Hackers vow to release U.A.E. ambassador’s emails

Hackers vow to release U.A.E. ambassador’s emails
Sat Jun 3, 2017 16:02:34

A hacker group calling itself “GlobalLeaks” has begun distributing hacked emails stolen from the inbox of Yousef Al Otaiba, the United Arab Emirates’ ambassador to the United States and a man credited for cementing America’s close alliance with the U.A.E. in the war on ISIS.

The hackers are offering a sample of alleged messages they claim demonstrate “how a small rich country/company used lobbyists to hurt American interests and those of it allies.”

(Thedailybeast) -- The hackers reached out to The Daily Beast in email this week to offer a sample of the messages they claimed demonstrated “how a small rich country/company used lobbyists to hurt American interests and those of it allies.” The leaks, they said, “reveal how million of dollars were used to hurt reputation of American allies and cause policy change.” The leakers said they plan to publish the material themselves on Saturday.

The sample is comprised of 55 pages of documents that appear to have been printed out and recaptured by a digital camera. The leakers claimed the documents had been provided to them by a paid whistleblower embedded in a Washington, D.C., lobbyist group, though it’s clear from even a cursory examination that they were printed out from Al Otaiba’s Hotmail account. The earliest message in the sample dates to 2014, and the most recent is from last month.

Embassy spokeswoman Lamiyae Jbari confirmed that the Hotmail address in the emails belongs to Al Otaiba, and said The Daily Beast’s phone call was the first the embassy had heard of the account being hacked and the contents leaked. “I’m sure you’re not the only one who received it,” she added.

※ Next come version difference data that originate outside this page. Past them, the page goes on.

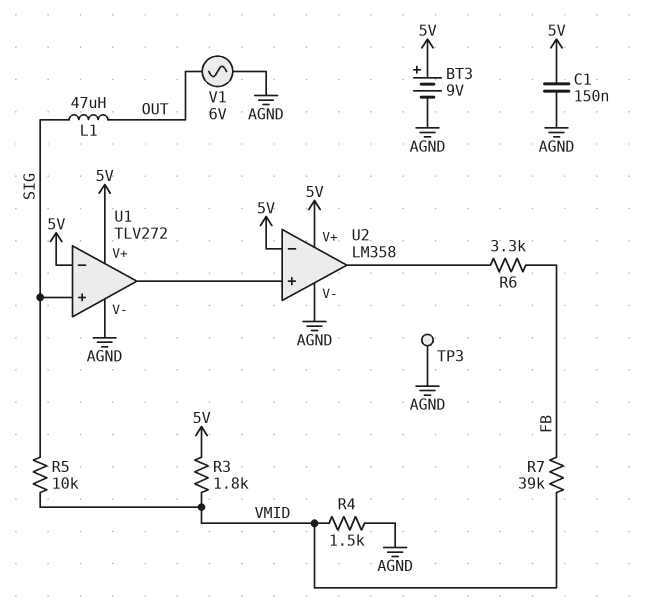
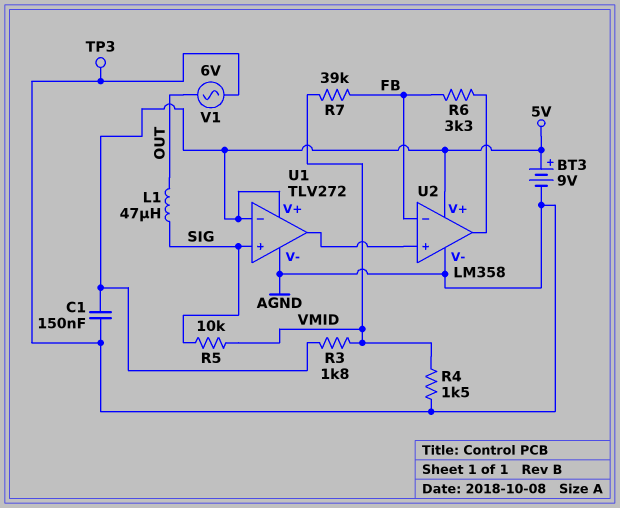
U2 pin in-: 5V -> FB

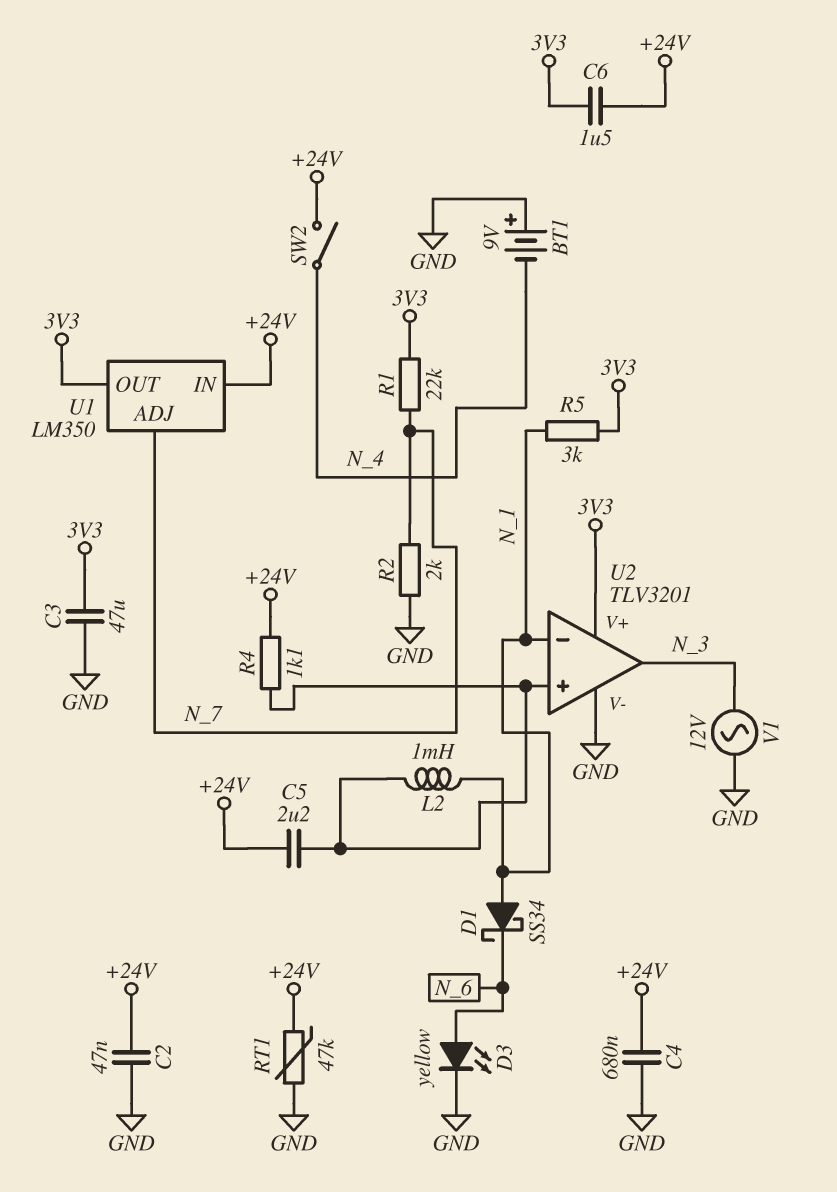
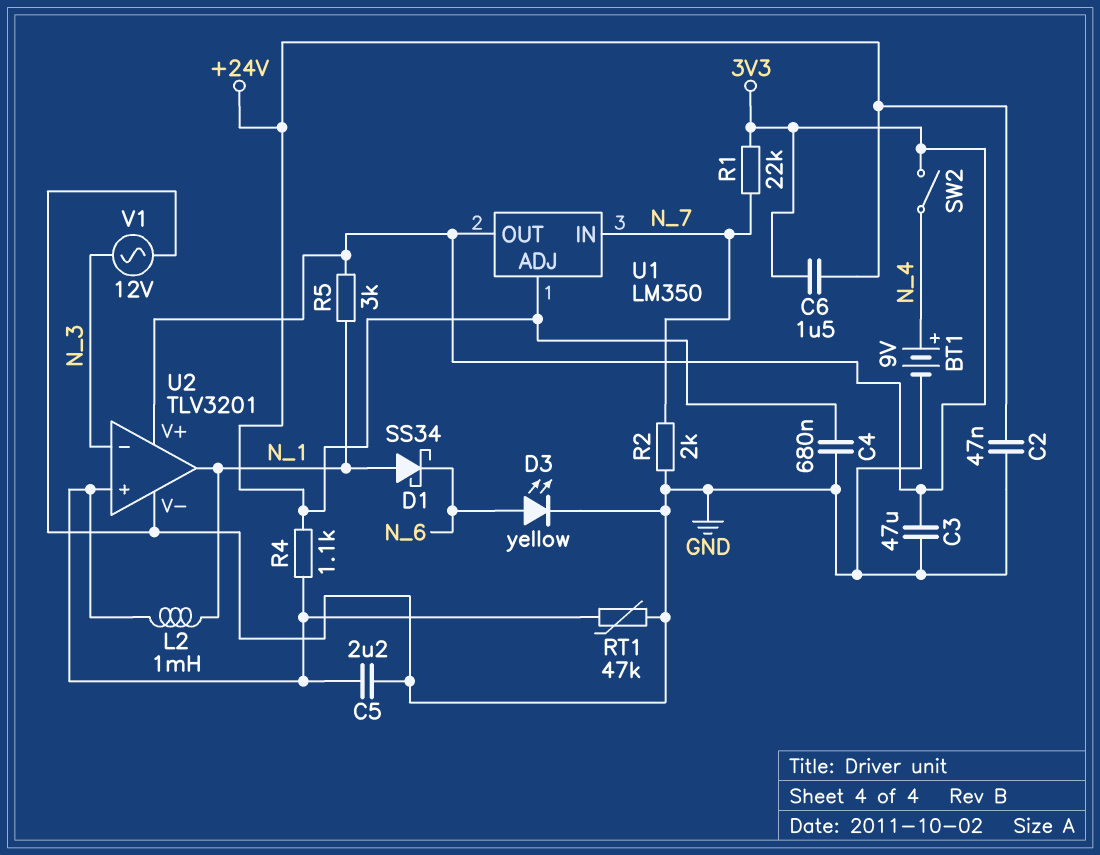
BT1: 9V (plus GND, minus N_4) -> 9V (plus N_4, minus GND)
C5: 2.2uF (+24V, U2/in+) -> 2.2uF (GND, U2/in+)
RT1: 47k (+24V, GND) -> 47k (GND, U2/in+)
SW2: switch (+24V, N_4) -> switch (3V3, N_4)
U1 pin ADJ: N_7 -> +24V
U1 pin IN: +24V -> N_7
U2 pin in-: N_1 -> N_3
U2 pin out: N_3 -> N_1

The identity of the “GlobalLeaks” hackers—who have no relation to the open source whistleblowing project by the same name—is uncertain. They contacted The Daily Beast from a free account at a Russian email provider, and the subject line of their emails read “DC Leaks- The Lobbyist Edition Part 1”—a reference to the DC Leaks website established one year ago this month to publish stolen emails belonging to several prominent U.S. officials, including former Secretary of State Colin Powell. According to a U.S. intelligence assessment, DC Leaks was a false front set up by the Russian government as part of the same influence operation that targeted Hillary Clinton in the election.

This new hack comes just as Russian President Vladimir Putin acknowledged for the first time that Russian hackers may have interfered with the U.S. election, though Putin claimed that such intruders would have been self-guided “patriotic” hackers with no connection to the Kremlin.

“Hackers are free people, just like artists who wake up in the morning in a good mood and start painting,” Putin said.

The Russian government is not known to target the U.A.E. in the way it goes after the U.S. and Europe. But last year security experts at ThreatConnect and Fidelis Cybersecurity picked up a possible early warning of a cyber attack on the U.A.E.’s foreign affairs department. The security experts found indications that the same hackers who hit the Democratic National Committee had registered a web address—mofa-uae[.]com—that could only have been meant to spoof the Emirates’ Ministry of Foreign Affairs.

Al Otaiba is a recognizable figure in D.C.’s diplomatic circles, who has been called “the most charming man in Washington,” so the full tranche of emails in the hackers’ possession is sure to include friendly exchanges between the ambassador and a raft of movers and shakers inside the Beltway.

The excerpts provided to The Daily Beast include several emails between Al Otaiba and former Obama Defense Secretary Robert Gates, who’s now a principal at RiceHadleyGates, an influential Washington consulting firm that counts companies like ExxonMobil as clients.

“I want to advise you that I will be in Abu Dhabi later this month in connection with the JP Morgan Chase International Advisory Board meeting there,” Gates apparently wrote in an October 2015 email. “I know this is short notice (I just received the full schedule), but I would like to see my friend the crown prince while I’m there.”

Whatever the leak is meant to accomplish—a distraction, perhaps, from weightier issues involving President Donald Trump and Russia—its contents fall short of the explosive revelations hinted at in the cover letter. Beyond the Gates emails, they include notes from an symposium on extremism, a proposed agenda for an upcoming meeting with the hawkish Foundation for Defense of Democracies, and a note on the U.A.E.’s move to impose a tax on sugary soft drinks.